やや大げさな送り出しの言葉を受けて、私は第一側妃の元に向かう。


今日の服装はライトグリーンをベースとして白い装飾がふんだんにちりばめられたロングスリーブドレス。昨日、気を失う寸前まで選別された至高の戦装束。やはり眼帯が物々しい印象が著しく統一性を欠いているが、純粋に美しいと思わせる見栄えだろう。


自信に満ちた足取りで先導する女中の後を歩いているととある一室の前に立ち止まる。


「 第二王子殿下の婚約者様をお連れしました。側妃様、中へお通ししてもよろしいでしょうか。 」

「 ええ、許すわ。 」


中からは非常に柔らかく、高めの声がかけられる。そこまで大きくないのに遠くまで届きそうな清みやかさも含まれ、ずいぶん感じの良い声音であった。


女中が扉に背を当て、緩慢な、しかし滑らかな動作で開ける。


次第に暴かれる部屋の内部、まず目に映ったものは赤いバラを模した赤色魔石の彫刻であった。それは正妃が持つべきとされるティアアポロンという名の国宝であった。


その次はふわふわしたキューティクルにピンクゴールドの髪色、アーモンド型をしたルビカラーの双眸。口元はわずかに上がっており、それを半ばから隠す純白の扇は彼女の魅力をいっそう引き立たせている。

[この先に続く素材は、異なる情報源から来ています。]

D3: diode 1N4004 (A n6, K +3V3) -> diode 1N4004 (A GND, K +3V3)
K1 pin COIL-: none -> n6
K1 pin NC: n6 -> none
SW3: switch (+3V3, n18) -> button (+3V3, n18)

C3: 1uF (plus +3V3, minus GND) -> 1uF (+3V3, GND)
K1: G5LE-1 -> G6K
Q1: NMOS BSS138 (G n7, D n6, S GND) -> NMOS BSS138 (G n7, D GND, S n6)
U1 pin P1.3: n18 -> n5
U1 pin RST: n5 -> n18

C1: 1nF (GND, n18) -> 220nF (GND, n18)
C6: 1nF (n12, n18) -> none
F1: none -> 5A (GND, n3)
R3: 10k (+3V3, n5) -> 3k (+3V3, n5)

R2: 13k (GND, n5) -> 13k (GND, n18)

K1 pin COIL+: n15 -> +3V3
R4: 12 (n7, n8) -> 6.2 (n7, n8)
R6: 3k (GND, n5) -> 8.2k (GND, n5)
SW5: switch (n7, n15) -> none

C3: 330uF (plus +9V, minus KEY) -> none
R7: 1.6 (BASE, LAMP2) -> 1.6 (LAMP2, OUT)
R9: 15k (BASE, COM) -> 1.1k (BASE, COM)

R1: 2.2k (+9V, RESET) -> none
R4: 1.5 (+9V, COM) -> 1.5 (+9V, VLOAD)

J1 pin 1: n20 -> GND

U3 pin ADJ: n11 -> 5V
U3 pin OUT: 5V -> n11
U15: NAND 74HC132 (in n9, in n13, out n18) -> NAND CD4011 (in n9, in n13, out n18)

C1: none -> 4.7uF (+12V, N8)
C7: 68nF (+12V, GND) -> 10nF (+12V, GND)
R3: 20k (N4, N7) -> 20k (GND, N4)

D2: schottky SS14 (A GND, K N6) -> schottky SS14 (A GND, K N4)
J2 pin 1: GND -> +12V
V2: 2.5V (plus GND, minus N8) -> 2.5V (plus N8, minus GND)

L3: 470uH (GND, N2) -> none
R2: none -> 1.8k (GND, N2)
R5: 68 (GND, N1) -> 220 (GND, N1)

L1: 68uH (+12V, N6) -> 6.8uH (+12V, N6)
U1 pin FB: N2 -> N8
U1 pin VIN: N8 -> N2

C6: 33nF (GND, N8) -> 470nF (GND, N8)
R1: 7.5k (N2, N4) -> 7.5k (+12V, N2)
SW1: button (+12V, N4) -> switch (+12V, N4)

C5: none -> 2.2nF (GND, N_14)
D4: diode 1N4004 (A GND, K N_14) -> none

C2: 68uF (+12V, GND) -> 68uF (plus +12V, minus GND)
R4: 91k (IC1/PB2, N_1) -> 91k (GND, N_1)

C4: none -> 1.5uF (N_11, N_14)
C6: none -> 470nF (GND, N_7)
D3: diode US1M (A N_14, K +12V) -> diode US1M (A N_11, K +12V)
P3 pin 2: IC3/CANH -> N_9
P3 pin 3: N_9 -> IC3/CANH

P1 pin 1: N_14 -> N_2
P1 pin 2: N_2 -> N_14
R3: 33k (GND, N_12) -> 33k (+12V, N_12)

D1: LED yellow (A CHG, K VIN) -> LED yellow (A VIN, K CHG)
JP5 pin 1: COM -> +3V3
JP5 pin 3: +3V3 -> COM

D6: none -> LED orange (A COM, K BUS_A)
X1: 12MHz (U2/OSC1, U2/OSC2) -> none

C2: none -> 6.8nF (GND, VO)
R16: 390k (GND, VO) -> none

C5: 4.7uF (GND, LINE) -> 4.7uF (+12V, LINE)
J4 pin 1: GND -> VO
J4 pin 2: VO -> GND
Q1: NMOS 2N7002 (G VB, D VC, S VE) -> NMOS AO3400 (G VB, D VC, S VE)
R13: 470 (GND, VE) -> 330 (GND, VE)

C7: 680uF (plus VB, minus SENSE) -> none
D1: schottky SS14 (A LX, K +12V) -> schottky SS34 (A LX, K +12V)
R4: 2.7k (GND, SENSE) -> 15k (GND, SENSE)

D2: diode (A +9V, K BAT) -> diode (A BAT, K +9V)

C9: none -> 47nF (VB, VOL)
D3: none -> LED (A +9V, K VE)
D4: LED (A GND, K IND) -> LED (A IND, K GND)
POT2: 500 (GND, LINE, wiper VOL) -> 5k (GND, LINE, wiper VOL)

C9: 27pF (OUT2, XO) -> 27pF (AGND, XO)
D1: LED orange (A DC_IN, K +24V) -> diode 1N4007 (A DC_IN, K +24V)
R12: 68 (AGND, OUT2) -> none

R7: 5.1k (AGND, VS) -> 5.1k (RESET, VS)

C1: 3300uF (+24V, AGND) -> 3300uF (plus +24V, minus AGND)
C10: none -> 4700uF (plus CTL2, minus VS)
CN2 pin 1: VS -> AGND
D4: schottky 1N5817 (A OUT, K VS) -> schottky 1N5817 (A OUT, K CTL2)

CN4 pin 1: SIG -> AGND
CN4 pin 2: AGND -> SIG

王城に巣食う女狐、リリエル=レギ=リリエラがそこにいた。アドルフに手紙で聞き出した通りの容貌である。



「 初めましてかしら、腹違いの息子の婚約者様。 」


女はどことなくからかうよう、ゆっくりとした口調で言葉を投げかけてきた。


「 お初にお目にかかれます。私はリリアーナ=ディッセル、ディッセル家の第一子でございます。 」


私は目線を下に向け、女の顔を直視しないようー臣下の礼を取り自らを語る。そして心に居座る不安を追い出すように四肢へ力を込めて気合いを入れ、顔を上げる。


「 いきなりよびだしてごめんなさいね 」


これぽっちも悪く思っていなさそうな顔でそう言う女。徐々につり上がっていく口角はどこか嗜虐的である気がする。もしかしたら私の小胆がみせる幻覚かもしれないが。


「 いえ、そんなことはございません。 」

「 ふふ、そんなに固くならなくて良いのよ? 」


上機嫌な様子でケラケラと笑いながら話しかけてくる。一見すると、悪意の欠片もなさそうな人物に見える。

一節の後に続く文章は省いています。